Stay dry layer: This normally applies to pocket nappies but other types of nappies or boosters/inserts may also have it. It's a layer of fabric that sits next to the childs skin designed to wick moisture away. Unlike a liner it is sewn in to the nappy and may be made from wicking jersey, suede cloth or fleece.
This normally refers to one of two parts that may be part of some nappies:
Internal: two rows of elasticated material down the middle of the nappy to better contain poo.
Double: two layers of elastic around the thighs, the inner elastic sits in the groin crease, the outer sits away from child but allows better boosting of the nappy without losing shape around the legs.
Liner: this is a thin layer of fabric designed to line a nappy and is not absorbent. This is a completely optional addition.
Reusable liners most commonly made from microfleece but a few are coffee fleece, charcoal fleece (all much the same) or silk. These are designed to help keep the skin dry and make poo removal a little easier.
Disposible liners are designed to help remove poo, they are not flushable and need to be disposed of in the bin. They do not keep the skin dry.
Nippa/boingo: a grippy fastener to hold a prefold, preflat or terry in place without using pins.
(Bells Bumz pocket, Soaker and booster set, Preflat with Boingo fastening and liners - disposible roll, generic and little lamb fleece liners)
Dry pail: A vessel that contains nappies waiting to be washed; a laundry basket, bucket, net or wet bag.
Pre-wash: Short seperate wash done before a mainwash to reduce soiling level.
Mainwash: Long wash setting designed to give a deep clean.

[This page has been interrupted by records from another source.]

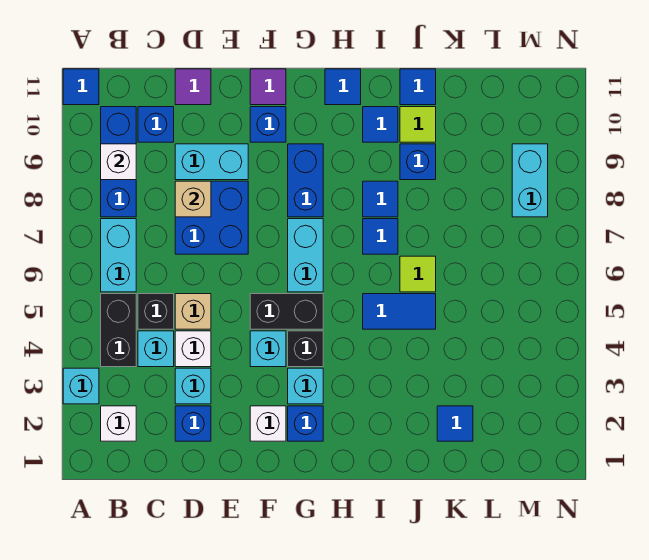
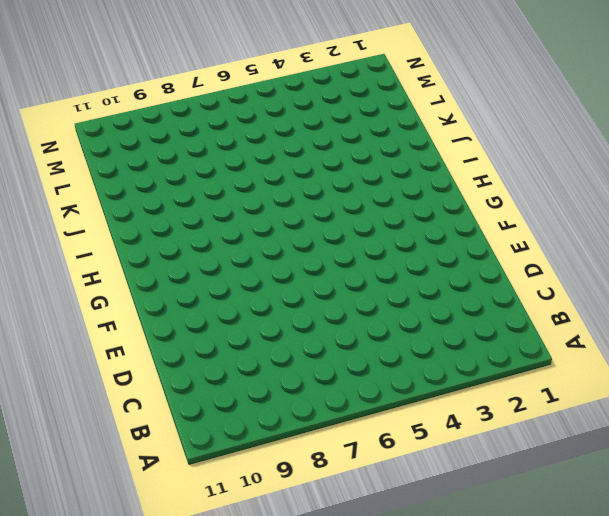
none -> cyan brick A3 level 1
none -> blue tile A11 level 1
none -> white brick B2 level 1
none -> black brick B4:B5 level 1

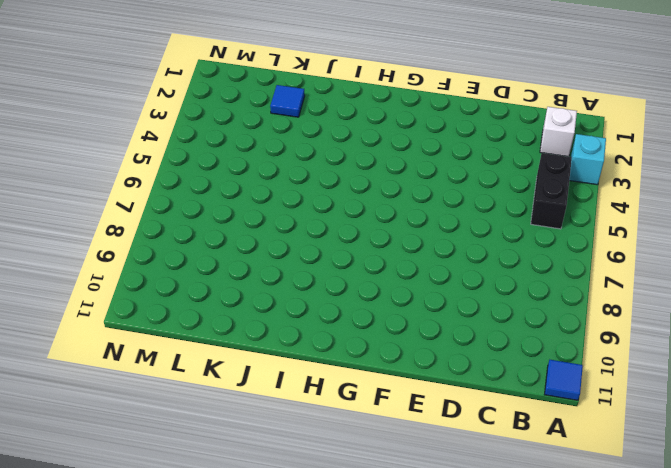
none -> cyan brick B6:B7 level 1
none -> blue brick B8:B10 level 1
none -> cyan brick C4 level 1
none -> black brick C5 level 1

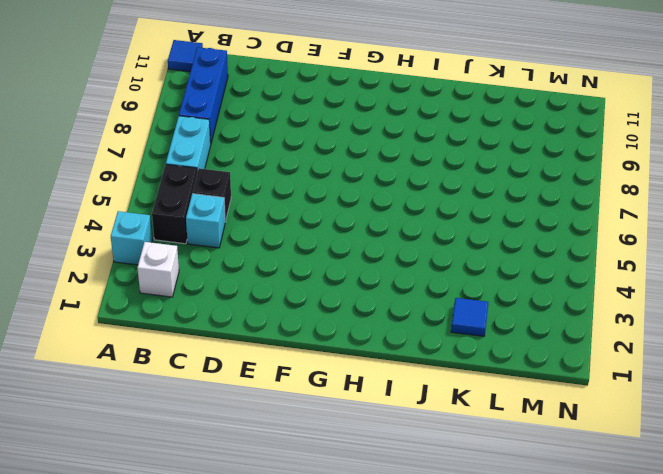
none -> blue brick C10 level 1
none -> blue brick D2 level 1
none -> cyan brick D3 level 1
none -> white brick D4 level 1

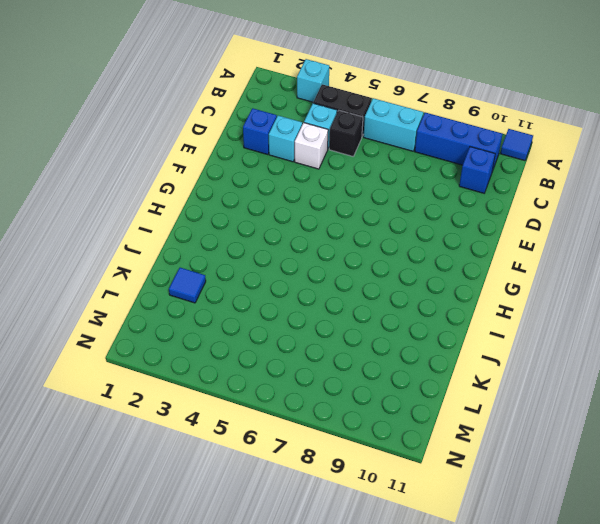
none -> white brick B2 level 1
none -> tan brick D5 level 1
none -> blue brick D7:E8 level 1
none -> cyan brick D9:E9 level 1

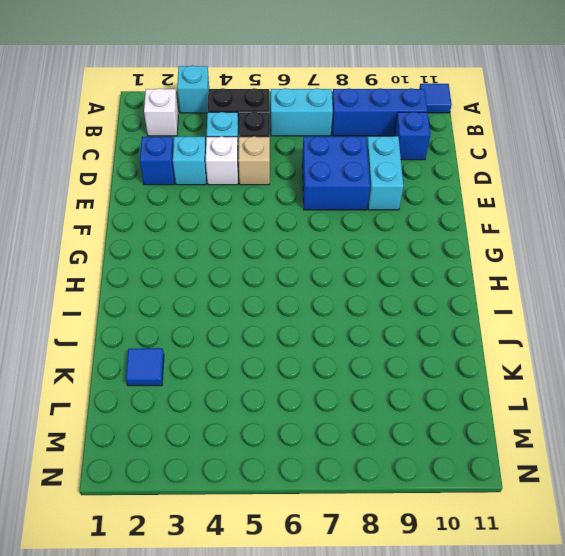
none -> purple tile D11 level 1
none -> white brick F2 level 1
none -> cyan brick F4 level 1
none -> black brick F5:G5 level 1

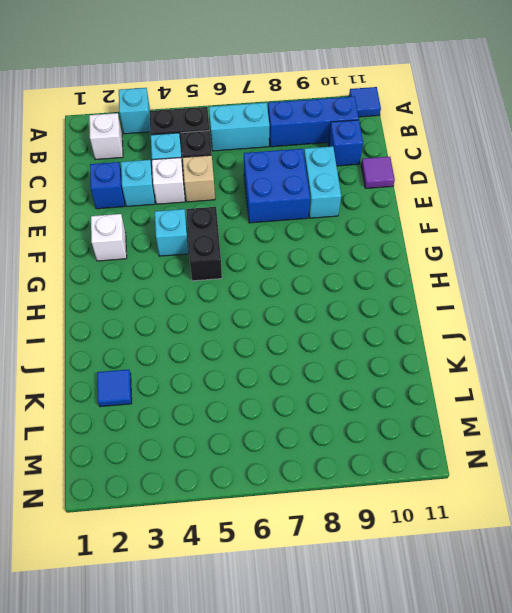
none -> blue brick F10 level 1
none -> purple tile F11 level 1
none -> blue brick G2 level 1
none -> cyan brick G3 level 1

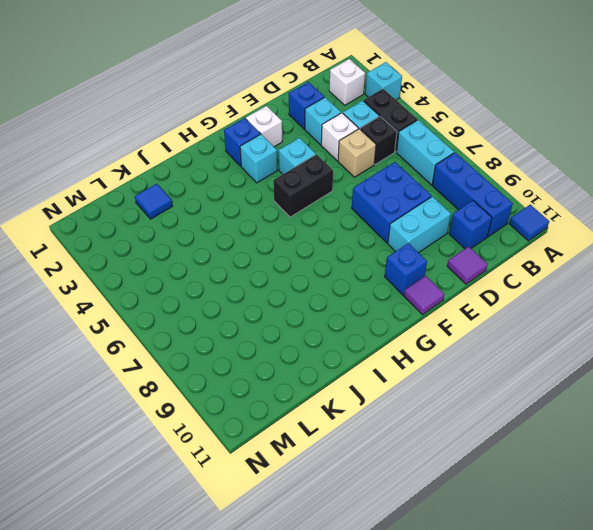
none -> black brick G4 level 1
none -> cyan brick G6:G7 level 1
none -> blue brick G8:G9 level 1
none -> blue tile H11 level 1

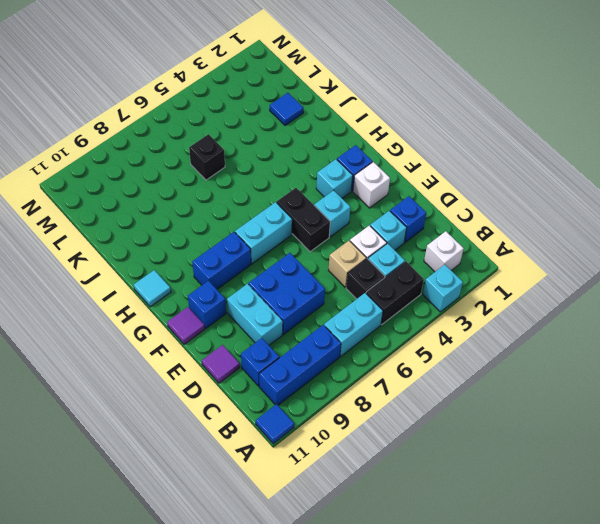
cyan tile H11 level 1 -> blue tile H11 level 1
black brick K6 level 1 -> black brick G4 level 1
none -> blue tile I5:J5 level 1
none -> blue tile I7 level 1
none -> blue tile I8 level 1
none -> blue tile I10 level 1

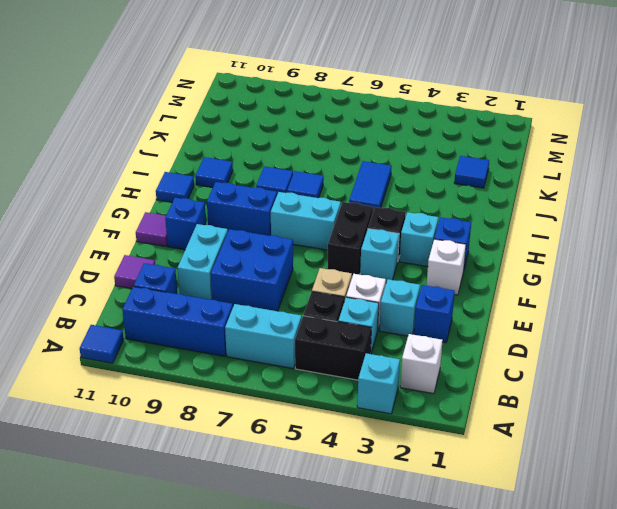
none -> lime tile J6 level 1
none -> blue brick J9 level 1
none -> lime tile J10 level 1
none -> blue tile J11 level 1

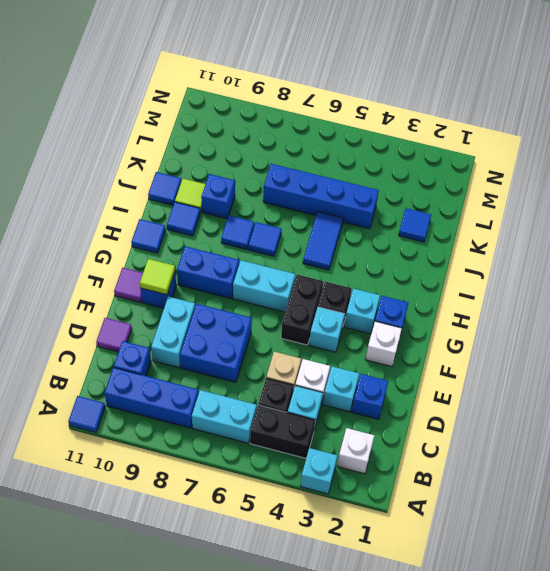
lime tile F10 level 2 -> lime tile J6 level 1
blue brick K4:K7 level 1 -> none
none -> cyan brick M8:M9 level 1
none -> white brick B9 level 2
none -> tan brick D8 level 2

Booster: Oxygen bleach based stain remover, helps 'boost' weaker detergents or helpful with stain removal (aka vanish, violets, mio fresh).
Strip: Depends on method, basically a deep clean, removing inbedded soiling after an extended poor wash routine. Does not sanitise and does not break down ammonia. (Not regularly required).
Sanitise: Kills pathogenic bacteria and fungi and effectively breaks down ammonia. Heat sanitisation requires washing at 65 degrees for 10mins or 71 degrees for 3 mins, most easily achieved through a 90 degree wash. Or chemical sanitisation with Bleach aka Sodium Hypochlorite (Not regularly required).